• mar
    01
    2011

Album

Quasi Mono

L’ultimo anno è stato foriero di novità per questa brillante formazione bresciana. Innanzitutto l’amichevole forfait del bassista Giorgio Marcelli, nella line-up sin dall’inizio; poi, la Ghosts’ Legs finita nello spot pubblicitario di una nota compagnia telefonica. Soddisfazioni e momenti che hanno lasciato un segno, come l’essere in giro da un lustro con la mente da “trenta e qualcosa”. Così che si avverte subito in questo terzo album che qualcosa è cambiato, che la formula dei dischi precedenti (all'incirca: una personale sintesi di Eels e Wilco, Grandaddy ed Elliott Smith) poteva rimanere valida solo se sottoposta ad aggiustamenti di rotta che tenessero conto del vissuto.

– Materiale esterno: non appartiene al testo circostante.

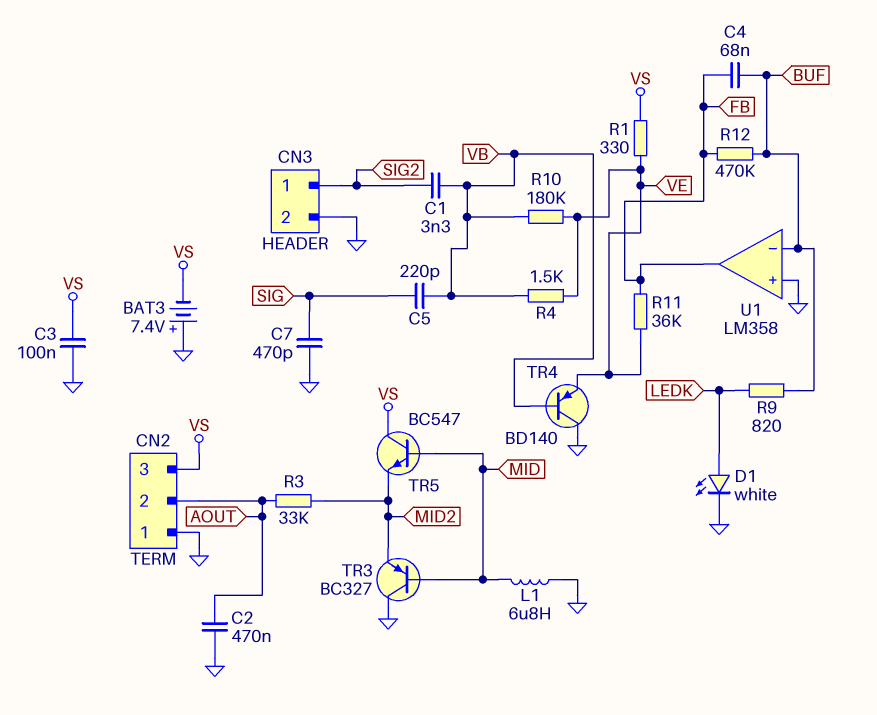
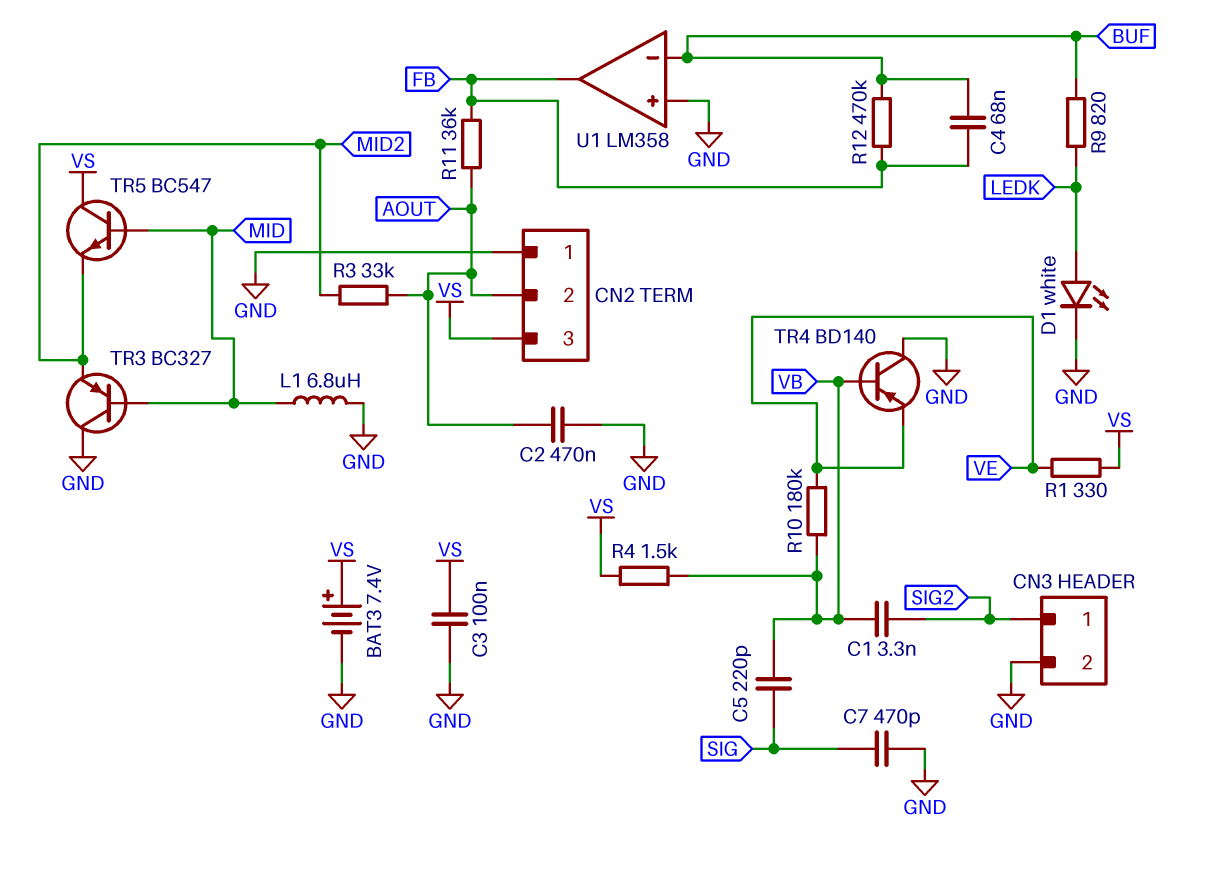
BAT3: 7.4V (plus GND, minus VS) -> 7.4V (plus VS, minus GND)
R4: 1.5k (VB, VE) -> 1.5k (VB, VS)
R11: 36k (FB, VE) -> 36k (AOUT, FB)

Parlano allora chiaro un titolo e uno scatto di copertina che suggeriscono un fare quadrato, ma soprattutto la sicurezza con cui il quartetto prosegue a sintetizzare tra loro i modelli di cui sopra nel mentre ne indaga i rispettivi padri. Da qui una maggiore elettricità, quel jingle-jangle muscolare alla Big Star che – pur non adombrando l’anima acustica: si vedano il country crepuscolare Merry-Go-Round e la gemma Suitcase, un Brian Wilson folk-rock – pervade diversi brani (la secca apertura For You, una Beautiful Mind di ruvida emotività, la trascinante Place To Hide) e fa bel paio con l’innesto di Gabriele Ponticiello, strumentista eclettico e raffinato. Reazioni che profumano di cambiamento nella continuità, come la produzione arguta di Giovanni Ferrario e la pienezza raggiunta da esecuzione, scrittura e cantato.

Non da tutti, infatti, la sfoglia chiltoniana Meanigless, con un refrain splendido per come rende naturale la complessità, e una commovente Shooting Star da George Harrison alle prese col dylaniano Oh Mercy (l’ombra di Daniel Lanois si stende anche altrove, sullo strumentale Homestead e su certi toni traslucidi); altrimenti, la sensazionale articolazione di una Airstrip Zero in continuo ondeggiare tra luci e ombre e la conclusiva, visionaria Grand Avenue, sintesi di stile e insieme ponte verso il futuro. Maturità, ti accogliamo a braccia aperte. E chissà che qualcuno non presti orecchio anche all’estero.